Было слышно, как на улице остановилась машина. Дверца захлопнулась, затем я услышала отдаленный звук шагов и низкий голос Десмонда, беседующего с Лукой. Я представила себе лицо Луки, эти темные, загадочные карие глаза, сосредоточенные на губах Десмонда. Лука, наверное, кивает и улыбается…

В кухне снова зазвенела посуда. Донеслось дребезжание подноса, затем тяжелые шаги. Похоже, нам несли поесть.
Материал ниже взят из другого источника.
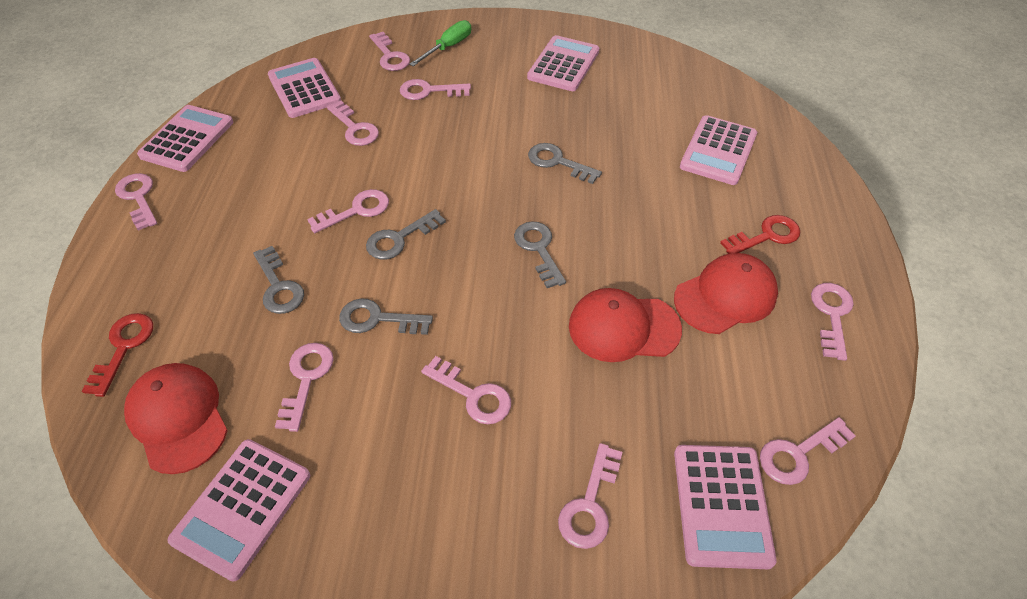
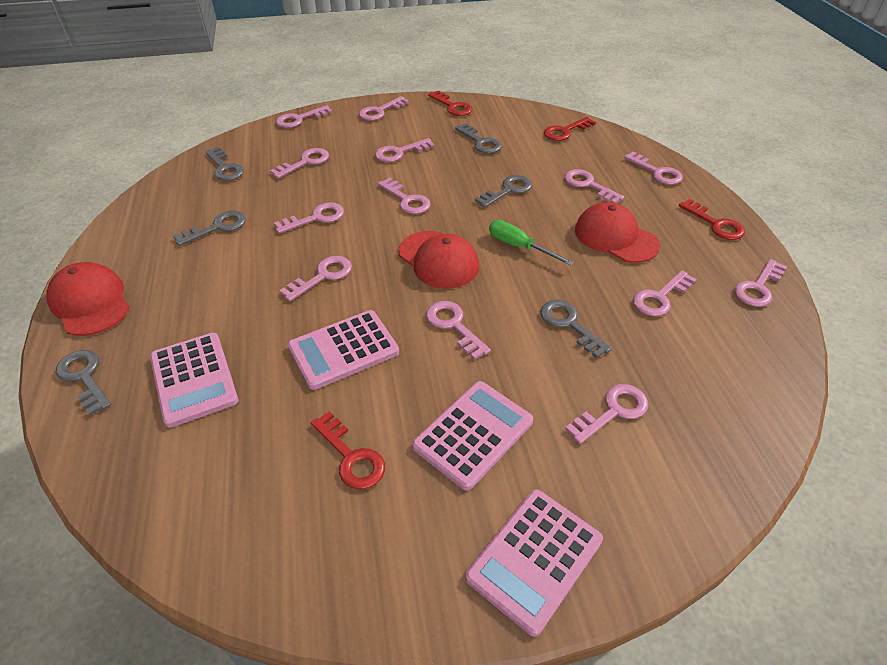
grey key: 5 -> 6
pink calculator: 6 -> 4
pink key: 10 -> 13
red key: 2 -> 4

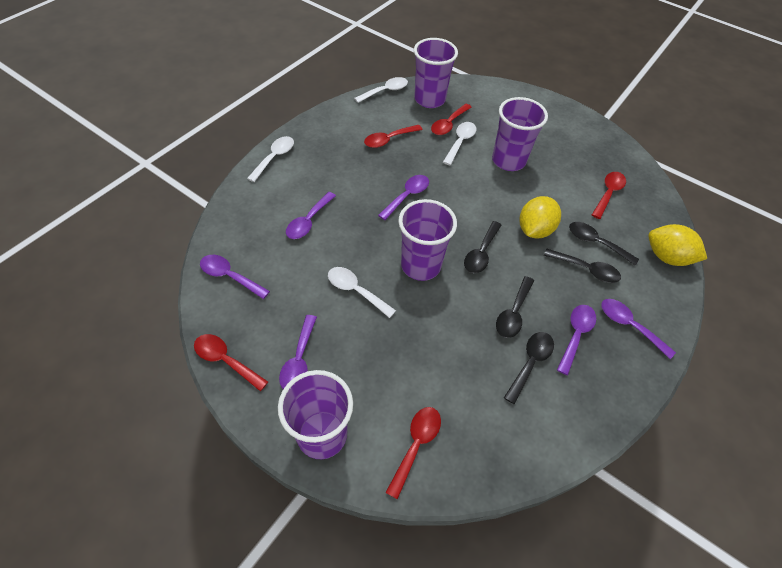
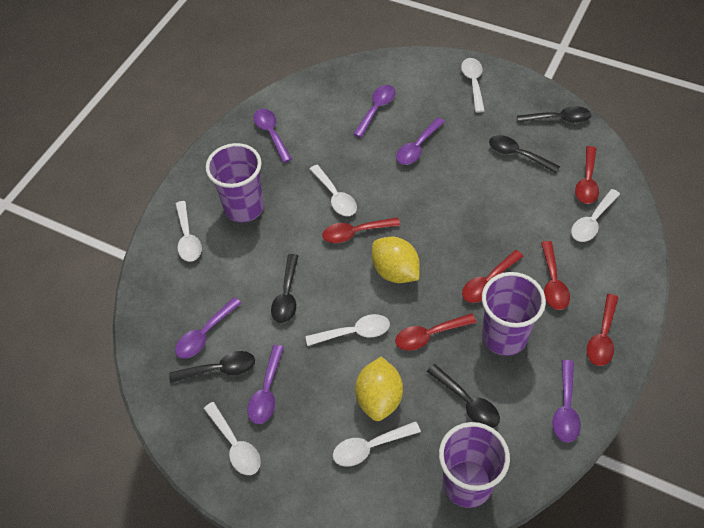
purple cup: 4 -> 3
red spoon: 5 -> 6
white spoon: 4 -> 7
Первым вошел Лука с подносом в руках, Десмонд — следом. Я наблюдала за ним, пока он зажигал лампы. Я в смятении размышляла над тем, почему оба мужчины вошли в комнату. Лука поставил поднос на стол. Десмонд закрыл дверь и посмотрел на меня, словно ожидая, что я заговорю. Я попыталась, но слова словно застыли у меня в горле.

— Лука приготовил вам паэлью. Это ветчина, а в другом блюде омлеты.

Я посмотрела на Луку и попыталась сказать gracias, но не смогла издать ни звука, но Лука, по-видимому, прочел у меня по губам и улыбнулся, довольный.

— Мы решили, что с вами делать, — заявил Десмонд. — Это обрадовало Луку. Ты ему нравишься.

Анджела с ужасом воззрилась на Луку, я понимала, что у нее в мыслях. Но улыбки и кивки Луки, похоже, были обращены ко мне, а не к Анджеле.

— Лука придумал имя для тебя, — тихо сказал Десмонд. — Он записал его мне сегодня утром. Он называет тебя мудрой и прелестной темненькой.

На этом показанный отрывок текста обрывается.